Sin darte cuenta

Sin darte cuenta, es la hora de volver a casa después del trabajo y sin darte cuenta has llegado a casa, pero no recuerdas por dónde has pasado, ni con quién te has cruzado.

Sin darte cuenta ha pasado otro día, y sin apenas darte cuenta la noche araña minutos al día, y el punto por el que se esconde el sol ya no es el mismo que hace unas semanas.

Sí, porque sin darte cuenta, han pasado ya semanas, y sin darte cuenta casi ha pasado el verano.

Sin darte cuenta, los girasoles se han girado para mirarte y para llamar tu atención. ¿Cómo puedes haber pasado delante de ellos sin verlos?

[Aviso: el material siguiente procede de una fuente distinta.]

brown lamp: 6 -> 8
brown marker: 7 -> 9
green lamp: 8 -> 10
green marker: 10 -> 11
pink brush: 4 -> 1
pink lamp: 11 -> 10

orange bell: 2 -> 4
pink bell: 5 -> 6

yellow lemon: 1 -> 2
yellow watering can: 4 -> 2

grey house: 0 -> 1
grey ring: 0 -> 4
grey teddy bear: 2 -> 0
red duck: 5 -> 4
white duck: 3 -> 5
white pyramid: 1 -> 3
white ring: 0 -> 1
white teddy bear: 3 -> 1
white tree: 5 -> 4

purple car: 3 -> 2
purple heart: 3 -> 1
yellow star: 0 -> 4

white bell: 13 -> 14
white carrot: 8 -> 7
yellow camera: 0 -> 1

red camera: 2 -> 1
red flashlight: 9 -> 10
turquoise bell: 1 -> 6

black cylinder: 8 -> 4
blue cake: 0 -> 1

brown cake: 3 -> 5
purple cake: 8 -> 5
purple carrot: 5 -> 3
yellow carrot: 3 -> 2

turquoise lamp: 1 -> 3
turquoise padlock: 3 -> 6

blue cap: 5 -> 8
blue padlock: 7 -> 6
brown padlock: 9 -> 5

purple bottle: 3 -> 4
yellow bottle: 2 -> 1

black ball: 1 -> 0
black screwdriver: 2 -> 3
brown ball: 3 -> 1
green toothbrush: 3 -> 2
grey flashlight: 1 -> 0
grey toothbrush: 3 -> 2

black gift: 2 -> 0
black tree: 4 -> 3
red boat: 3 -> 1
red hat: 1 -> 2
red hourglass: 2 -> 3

Entonces, sin darte cuenta te das cuenta de que no puede ser y paras. Te detienes. Levantas la mirada y respiras profundamente. Ni siquiera te habías dado cuenta de que sigues respirando. Decides lo que vas a hacer a partir de ahora, porque no puedes dejar pasar tanta belleza; no puedes dejar pasar los minutos sin mas; no puedes dejar pasar tanto y no darte cuenta. No puedes dejar que la vida siga sin darte cuenta.

Abres los ojos, respiras, sonríes y vas a por ello, dándote cuenta de todo.